Wird im Ohr durch die vergrößerte Rachendachmandel die im Nasenrachenraum seitlich gelegene Öffnung der Ohrtrompete blockiert, so kommt es häufig zur Entwicklung eines Mittelohrergusses: Die Ohrtrompete öffnet sich normalerweise spontan beim Schlucken und gewährleistet so den Druckausgleich des Mittelohres. Fällt dieser Druckausgleich zur Umgebungsluft weg, so bildet sich zunächst eine dünnflüssige, später zähe Schleimabsonderung im Mittelohr, das normalerweise luftgefüllt ist. Die Folge: Das Gehör wird beeinträchtigt. Unentdeckt führt der Mittelohrerguss zu immer wiederkehrenden Mittelohrentzündungen und letztendlich zur chronischen Mittelohrentzündung mit bleibendem Trommelfelldefekt, der später nur mehr operativ behoben werden kann.  (Wenn verzweifelte Mütter schildern, dass ihr Kind zahlreiche Mittelohrentzündungen gehabt hat und sie nicht wissen, warum, so ist vermutlich eine vergrößerte Rachendachmandel, die nicht erkannt wurde, daran schuld.)

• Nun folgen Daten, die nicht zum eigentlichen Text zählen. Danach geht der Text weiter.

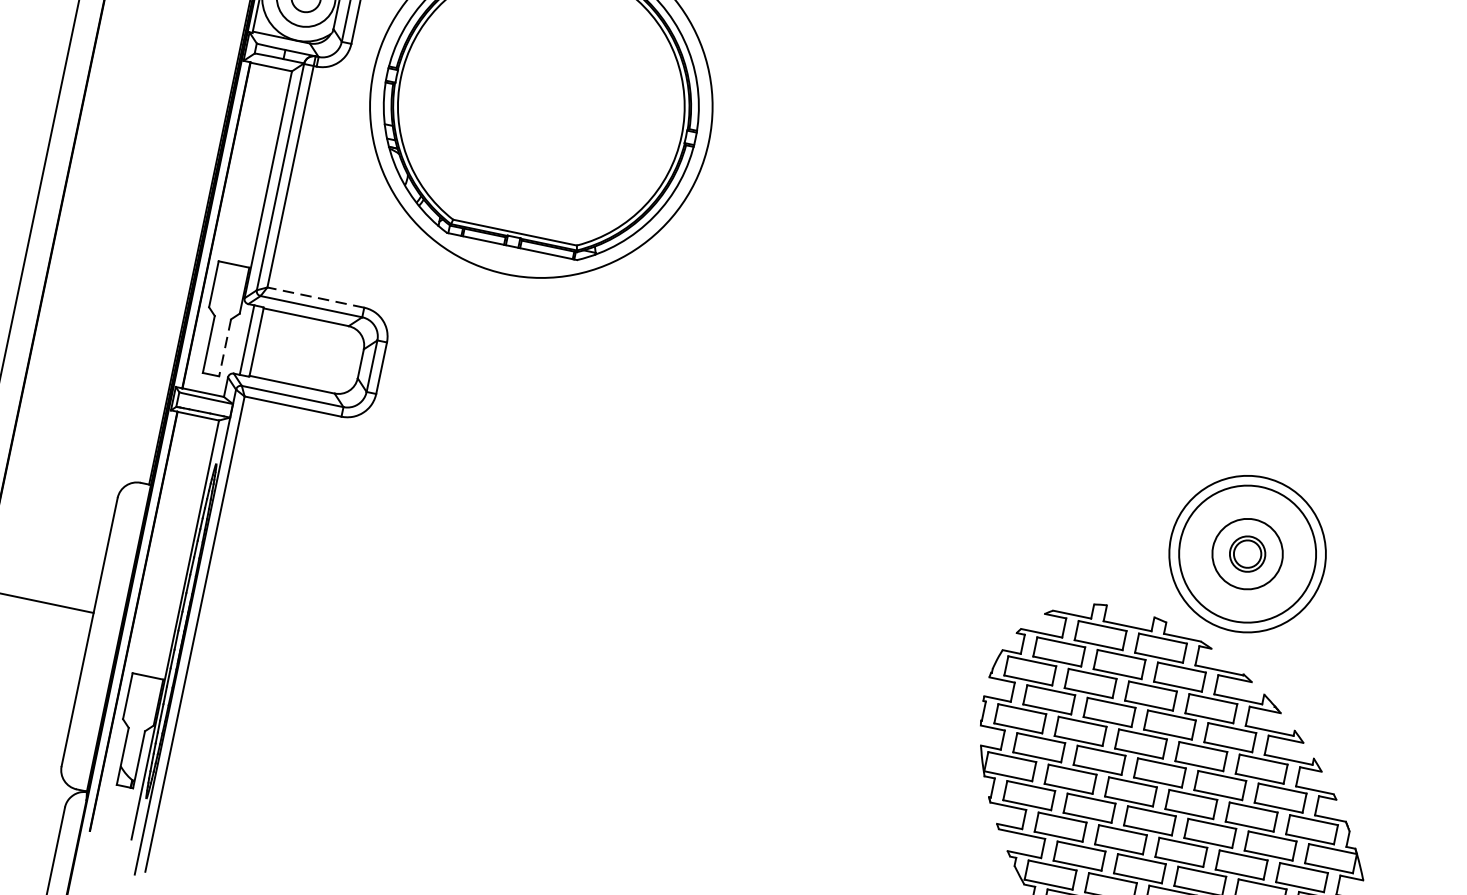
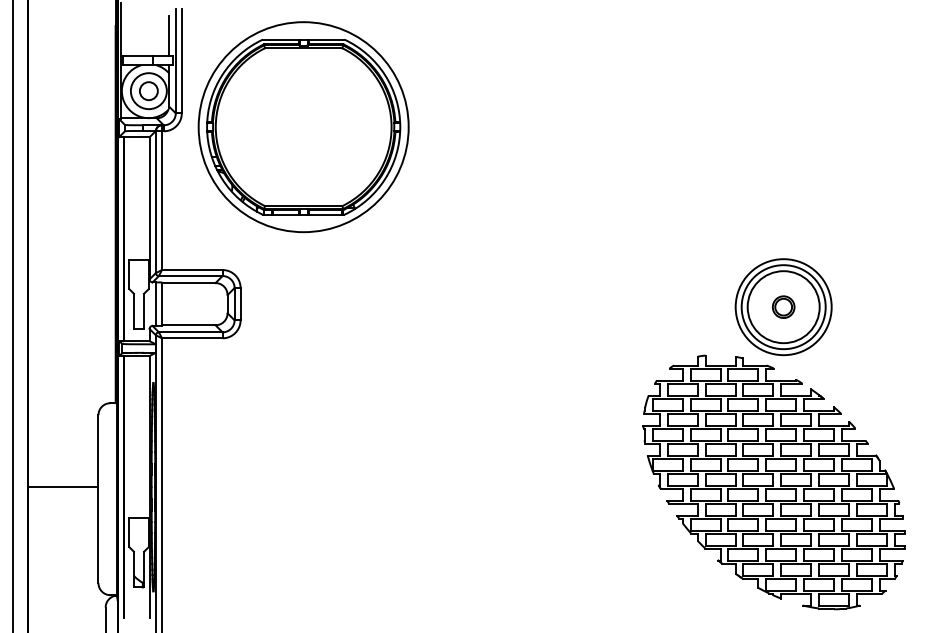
line: (314, 298) -> (191, 270), dashed -> solid
line: (225, 347) -> (144, 311), dashed -> solid
circle: (1247, 554) -> (783, 307), size x1.67

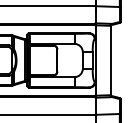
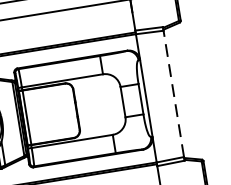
line: (110, 60) -> (173, 93), solid -> dashed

Folgende Symptome sollten Sie unbedingt beim HNO-Arzt abklären lassen:

  • tags oder nachts auftretende Mundatmung
  • nächtliches Schnarchen
  • immer wiederkehrende Infekte des HNO-Bereiches (Dauerschnupfen, Nasennebenhöhlenentzündung, chronische oder asthmatische Bronchitis, chronischer Mittelohrerguss, rezidivierende Mittelohrentzündung, Gedeihstörung des Kindes)

Bei dieser Untersuchung werden nicht nur die Ohren mit dem Mikroskop untersucht, sondern es wird insbesondere die Rachendachmandel inspiziert. Die exakte Beurteilung der Größe der Rachendachmandel gelingt bei vielen Kindern am besten mit einem kleinen Endoskop direkt durch die Nase, was völlig schmerzlos ist und den Vorteil hat, den so erhobenen Befund mittels Video auch den Eltern demonstrieren zu können.

Wenn die Rachenmandel noch nicht allzu stark vergrößert ist, kann zunächst noch der Versuch einer konservativen Behandlung mit Medikamenten gemacht werden. Zeigt dies nicht den gewünschten Erfolg, so ist die Entfernung der Rachendachmandel, die keineswegs mit der Entfernung der eigentlichen Mandeln verwechselt werden darf, der wichtigste Schritt zur Wiederherstellung einer normalen Nasenatmung und auch zur Sanierung der Ohren. Sie ist ein völlig harmloser und praktisch risikoloser Eingriff in Allgemeinanästhesie, der keine Schmerzen verursacht. Die Operation gilt als „kleinster und segensreichster Eingriff unseres Fachgebiets“ (Zitat Prof. Dr. Dietrich Plester), da dadurch weitreichende Spätschäden abgewendet werden können.